3D Object Recognition Using Multiple Views, Affine Moment
Invariants and Multilayered Perceptron Network
M. K. OSMAN , M. Y. MASHOR, M. R. ARSHAD
Control and Electronic Intelligent System (CELIS) Research Group,
School of Electrical & Electronic Eng., Univ. Sains Malaysia, Eng. Campus,
14300 Nibong Tebal, Seb. Perai Selatan, Pulau Pinang, Malaysia.
Abstract: - This paper addresses a performance analysis of affine moment invariants for 3D object
recognition. Affine moment invariants are commonly used as shape feature for 2D object or pattern
recognition. The current study proved that with some adaptation to multiple views technique, affine moments
are sufficient to model 3D objects. In addition, the simplicity of moments calculation reduces the processing
time for feature extraction, hence increases the system efficiency. In the recognition stage, we proposed to use
multilayered perceptron (MLP) network trained by Levenberg-Marquardt algorithm for matching and
classification. The proposed method has been tested using two groups of object, polyhedral and free-form
objects. The experimental results show that affine moment invariants combined with MLP network attain the
best performance in both recognitions, polyhedral and free-form objects.
Key-Words: - Computer vision, multiple views technique, moment invariants, 3D object recognition, neural
networks
1 Introduction
In computer vision, the process of recognition
typically involves some sort of sensors, a model
database which contains all the information about
the objects representations and a decision making or
categorization. Sensor e.g. charge-coupled device
(CCD) camera is used to gather images and
information from a scene of interest. Then the
digitized image is processed to represent it in the
same way as the models are represented in the
database. Finally, a recognition algorithm is applied
to find the model to which the object best matches.
The method is also known as model-based object
recognition system, the most common system for
shape or object recognition.
Most model based 3D object recognition systems
use information from a single view of an object
[1][2][3]. However, a single view may not contain
sufficient features to recognize it unambiguously. It
is due to the image of a 3D object that depends on
such factor such as the camera viewpoint and the
viewing geometry. A single view-based approach
may not be applicable for 3D object recognition
since only one side of an object can be seen from
any given viewpoint [4]. One solution to this
problem is to use information from several views of
the object. There has been considerable research on
active object recognition system [5][6], where the
camera moved around the object to gather additional
views until there is enough evidence to obtain a
sufficient level of confidence in an object
hypothesis. However, the system requires a
complicated and expensive setup that is difficult to
achieve [6]. To overcome the problems, some works
proposed a method on combining the evidence from
static cameras [7][8].
In this paper, we proposed a system that used
multiple views technique from static cameras.

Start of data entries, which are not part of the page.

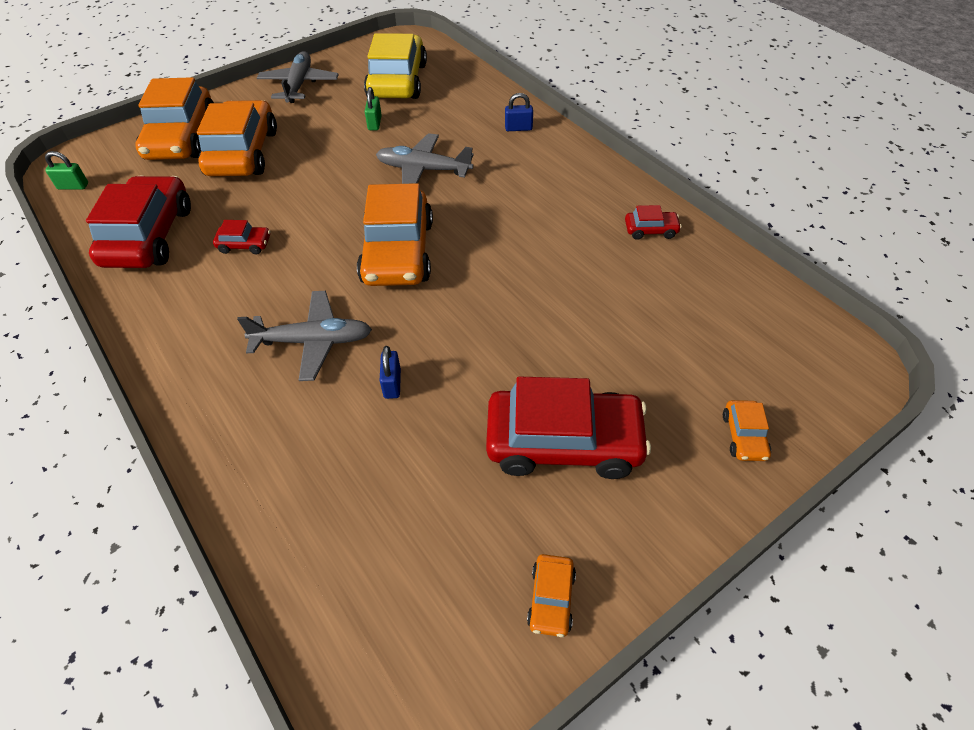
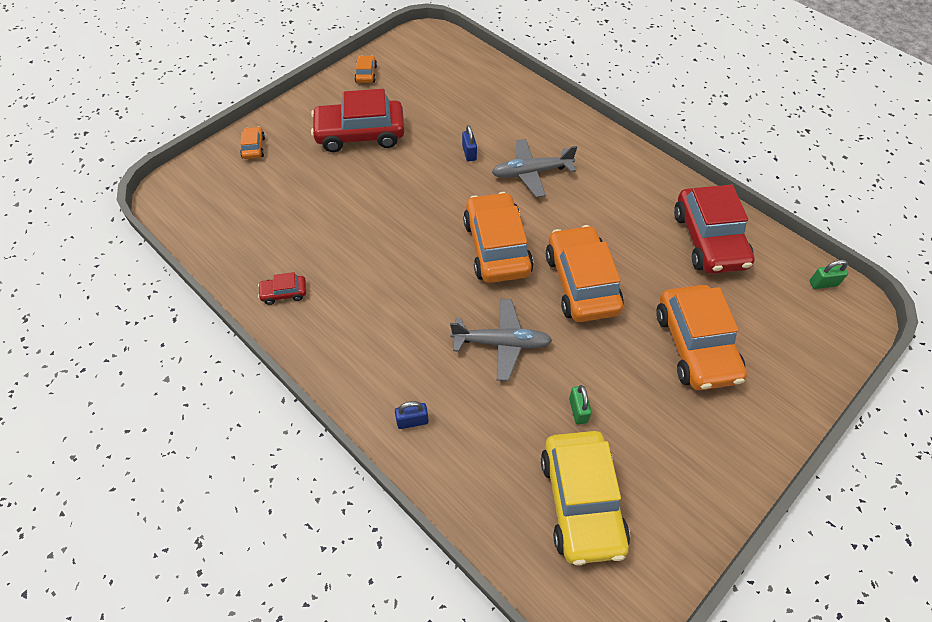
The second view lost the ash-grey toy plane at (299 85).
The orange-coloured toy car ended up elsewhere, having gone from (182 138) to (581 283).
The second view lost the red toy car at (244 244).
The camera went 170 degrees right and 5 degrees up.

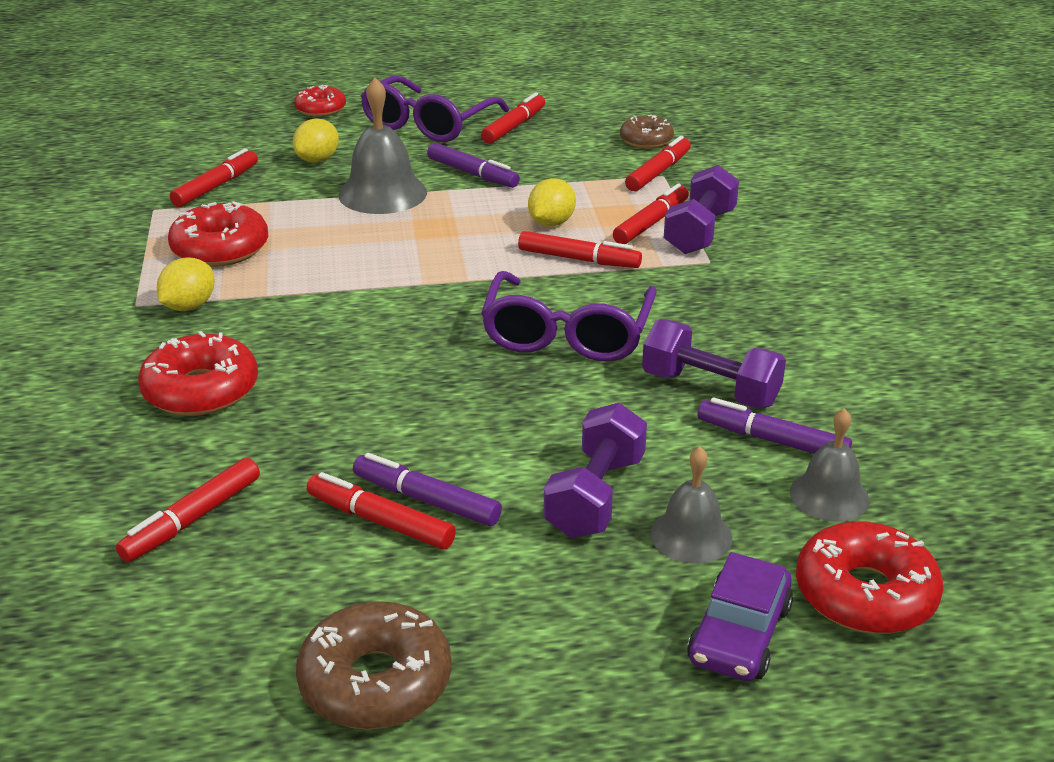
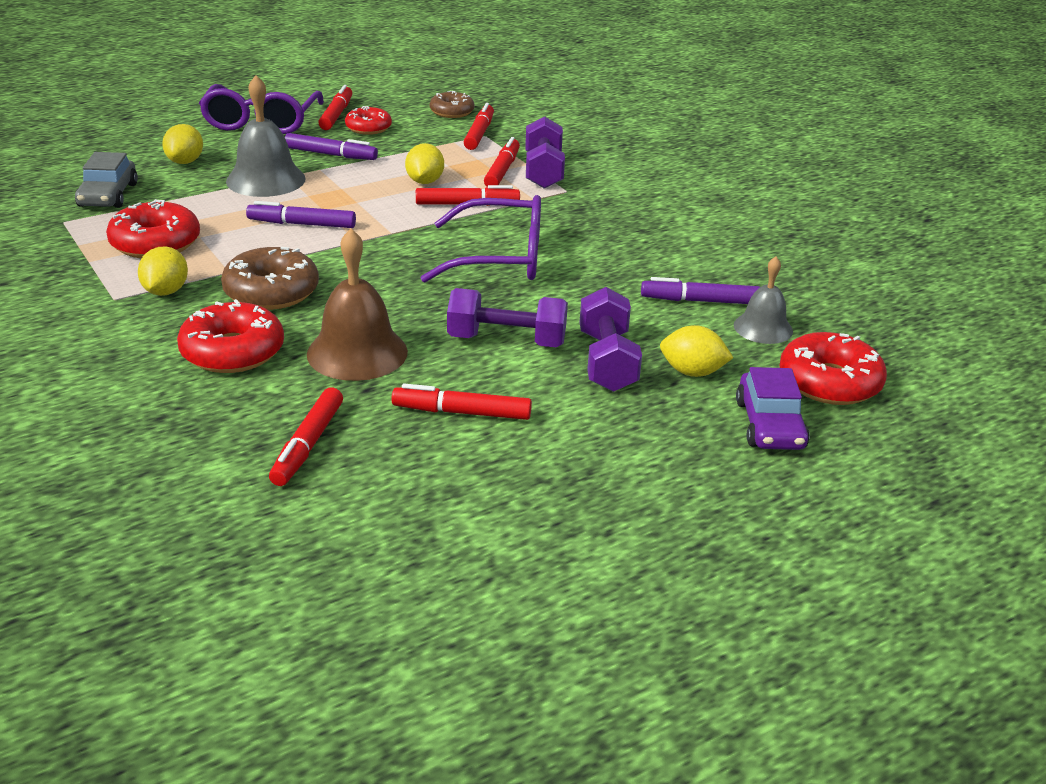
The red donut ended up elsewhere, having gone from (321 109) to (368 128).
Where the red marker pen stood at (216 186), the ash-grey toy car came to stand at (108 195).
The violet spectacles at (567 334) ended up facing another way, 75 degrees counterclockwise from before.
The violet dumbbell ended up elsewhere, having gone from (710 389) to (506 341).
Where the ash-grey bell stood at (691 535), the yellow toy lemon came to stand at (692 372).
The violet marker pen ended up elsewhere, having gone from (426 500) to (302 224).
The brown donut ended up elsewhere, having gone from (375 681) to (271 292).
The second view gained the brown bell at (357 352).
The camera went 25 degrees left and 0 degrees up.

Generally, objects can be recognized by their shape,
visual cues such as color, texture, characteristic
motion, their location relatives to other objects in the
scene, context information and expectation. Our
work will focus on the recognition of the isolated
objects using shape information. The proposed
system was not limited to only polyhedral objects
but also considered objects with free-form shape.
Moment functions of the two-dimensional image
intensity distribution or 2D moments have been
widely used over the years in a variety of
applications as descriptors of shape. Hu [9] first
introduced moment invariants based on methods of
algebraic invariants. Later, various methods of
computing 2D moment invariants have been
proposed [10][11]. The Hu moments are invariant
under changes in translation, rotation and scale but
not under general 2D affine transformation. Affine
moment invariants were introduced in [12] to
address the problem.
Most of the works that have been carried out to
date using 2D moments are concerned with the
identification and recognition of 2D objects
[13][14][15]. For 3D object recognition, 3D
moments [16] are used for shape representation.
However, the computational complexity of 3D
moments will increase the processing time, hence
reduce the system efficiency.
In this paper, we used affine moment invariants
[12] for 3D shape representation. Although affine
moment invariants are commonly applied to 2D
object, an adaptation with multiple views technique
enables this technique to be used for 3D object
recognition. The simplicity of 2D moment
calculation will also reduce the processing time and
suitable for real time computer vision system.
Recently, most researchers are focusing on
applying neural network for 3D object recognition.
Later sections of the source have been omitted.